I don’t want to hear it. I know that this dress looks like a sack. I realize that this dress is oversized. This may shock some, but I bought it that way and I really really like it. Not only do I like it, I think I look hot as hell in it.
Earlier this year Alysse from Ready To Stare released a dress that got a lot of backlash for not being “flattering” enough. She did an amazing job of addressing it, since that incident I have noticed time and time again, that people really put a lot of pressure on one another to wear “flattering” clothes. Of course, the problem with that in the plus size community is that unlike thin bodies, our bodies are inherently perceived as unflattering. So, while a thin person may be able to try new trends and experiment with their style, we’re stuck being told that we can’t try these things because they’re just not made for fat people. They make fat people look “sloppy” or “unkempt”.
Now there are a lot of things about my life that are sloppy. In fact, while I write this there are three laundry baskets sitting next to me and a coffee table with last night’s half eaten mexican food on it, sitting in front of me. Your girl knows sloppy. We’re acquainted. We may actually be related. But trust me when I say, if you see me walking down the street and you think I look sloppy… that is your problem not mine.
Most days I don’t wear super nice clothes. I wear sweat pants and a t-shirt or jeans. I wear my hair in a messy bun. I look like literally every other 30 year old that works from their home. Nothing sets me apart. Except see… I’m pretty fat. So when someone sees me they don’t immediately think “oh look it’s a casual mom-aged person just hanging out and relaxing for the day”. They think “ugh, she’s so lazy she doesn’t even get dressed”. Maybe you think I’m being too sensitive. Maybe you think “well sweat pants DO look sloppy”. Ok, I’m going to need you to think about the last time you say a thin girl in sweat pants and a t-shirt and thought “ew sloppy” instead of “omg effortless!”. Ya’ll entire brands are built around thin women who want to wear yoga pants all the time and get praised for it. I’m not imagining this.
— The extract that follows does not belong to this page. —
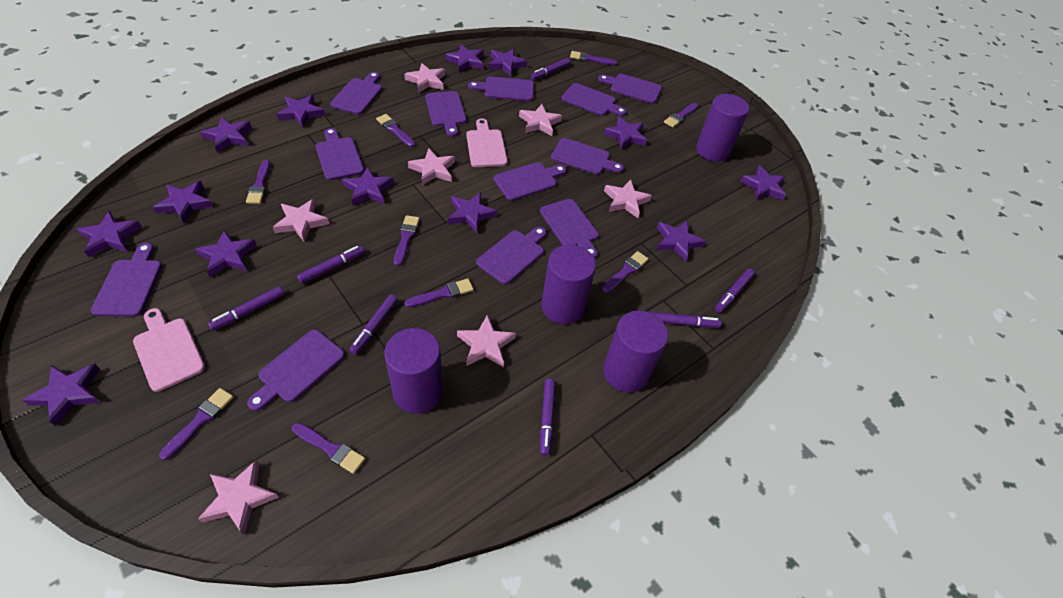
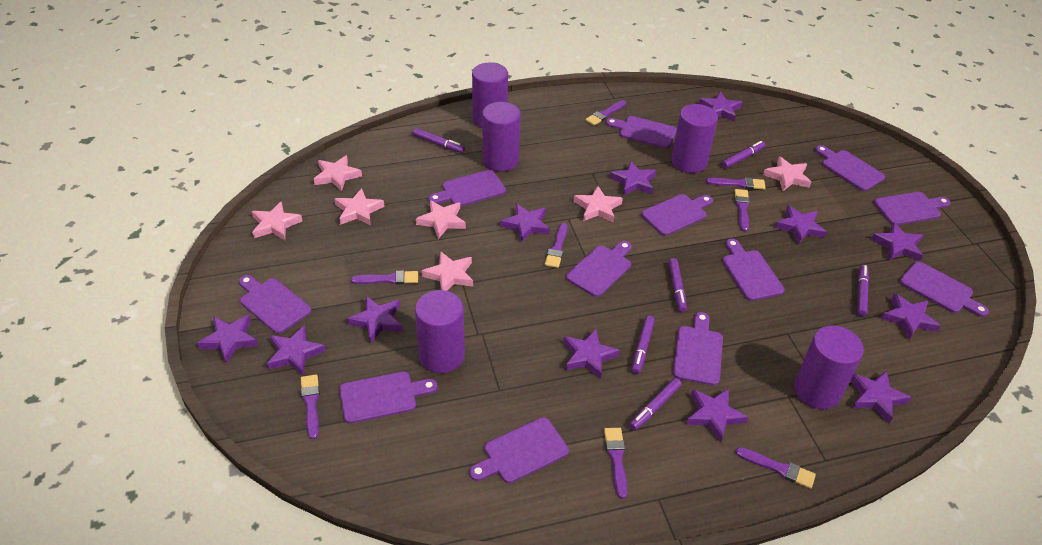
pink cutting board: 2 -> 0
purple brush: 9 -> 8
purple cylinder: 4 -> 5
purple marker: 7 -> 6
purple star: 13 -> 12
So when I think about my style, when I think about the trends I want to try, I’ve started asking myself “define flattering”. It turns out, flattering is very different than what I’ve been taught. It has nothing to do with looking put together, or hugging your curves in all the right places. Flattering doesn’t even have to do with how you feel in your clothes. Flattering is something that people made up in order to further judge and demean bodies that they don’t like. It’s an entire concept based around making people adhere to arbitrary and meaningless “rules”. It’s boring, and I refuse to spend any more of my time validating it.